- Directed by: Lucky McKee Chris Sivertson
- Written by: Lucky McKee Chris Sivertson
- Produced by: Lucky McKee Chris Sivertson
- Starring: Julia Carpenter Jesse Hlubik
- Music by: David DiIorio
- Release date: January 27, 2001;
- Running time: 80 minutes
- Country: United States
- Language: English

= All Cheerleaders Die (2001 film) =

2001 film by Lucky McKee, Chris Sivertson

All Cheerleaders Die is a 2001 American low-budget horror film written and directed by Lucky McKee and Chris Sivertson. The film was released on January 27, 2001, and was later remade into a 2013 major film studio budgeted film by the same name. It stars Chris Heinrich, who served as second unit director of photography in the remake.

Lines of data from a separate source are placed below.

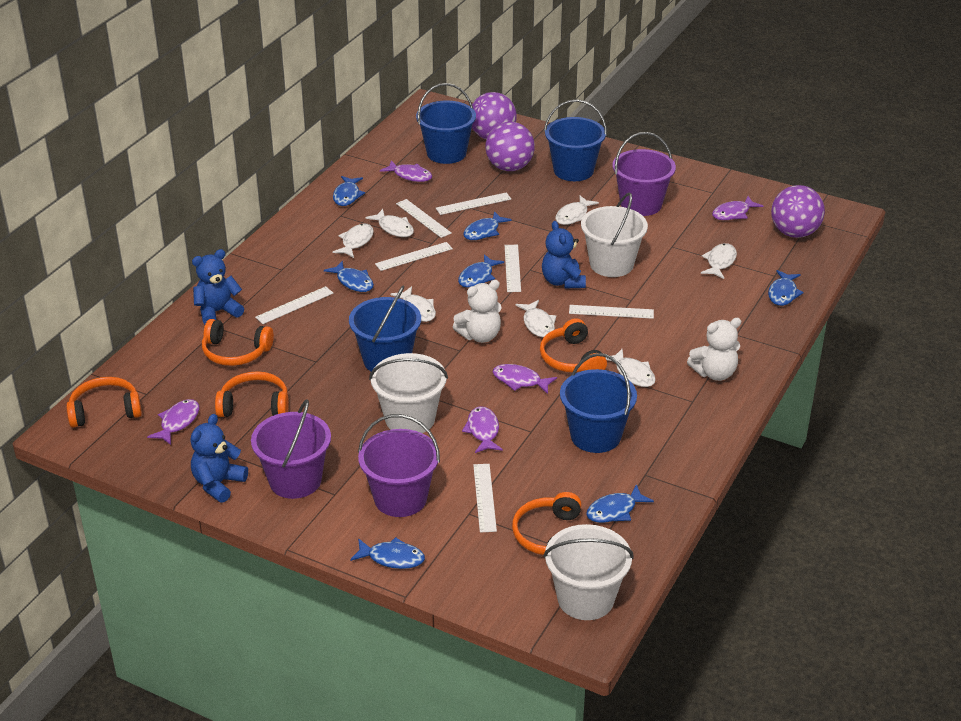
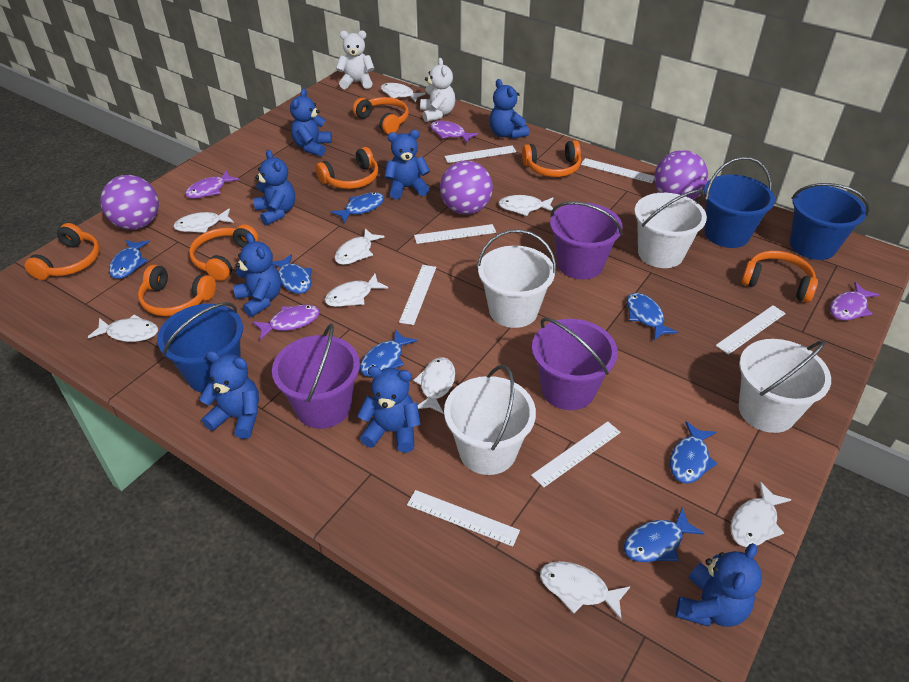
blue bucket: 4 -> 3
blue teddy bear: 3 -> 8
orange headphones: 5 -> 7
purple fish: 5 -> 4
white bucket: 3 -> 4
white fish: 7 -> 9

Of the film, the directors stated that they chose to eventually remake it because they wanted a "fresh start", as they had shot the 2001 video immediately after graduating from college.

==Plot==
A group of high school football players gets into an argument with their cheerleader girlfriends over the difficulty of their respective sports. The cheerleaders insist that forming a human pyramid is difficult, while the players insist that their boot camp is more strenuous. As a result, the players decide to set up a camping weekend with the idea of putting the girls through football training. This turns out to be a bad idea, as one of the cheerleaders ends up beating one of the footballers in a scrimmage game, who then ends up severely beating her. The girls try to escape, only to fall off a cliff and die. Panicked, the players assume that the girls are either dead or dying, and run off in the hopes that nobody will discover what has happened. Unbeknownst to them, one of the girls has survived and later returns at a high-school reunion to seek revenge. She summons the zombified remains of her dead friends, and one by one, picks off the football players.

==Cast==
- Julia Carpenter as Hanna Popkin
- Drama as Tracey Beezley
- Dirty Ernie as Bartender
- Jennifer Grant as Martha Apple
- Chris Heinrich as George Shank
- Jesse Hlubik as Terry Stankus
- Bonnie McKee as Marquita Fector
- Mike McKee as Coach Wolf
- Quincy McKee as Sammy Fector
- Shelli Merrill a Maho
- Zach Passero as Vik Dario
- Matthew Shebesta as Manchester Manny Mankiewitz
- Marni Sparks as Simone Gavina
- Melinda Sparks as Tasha Kindle
- Eric Van Bebber as Ben Factor

==Reception==
Joe Bob Briggs gave the film two stars and summed it up as "Return of the Living Dead meets Cheerleader Camp meets Stoner".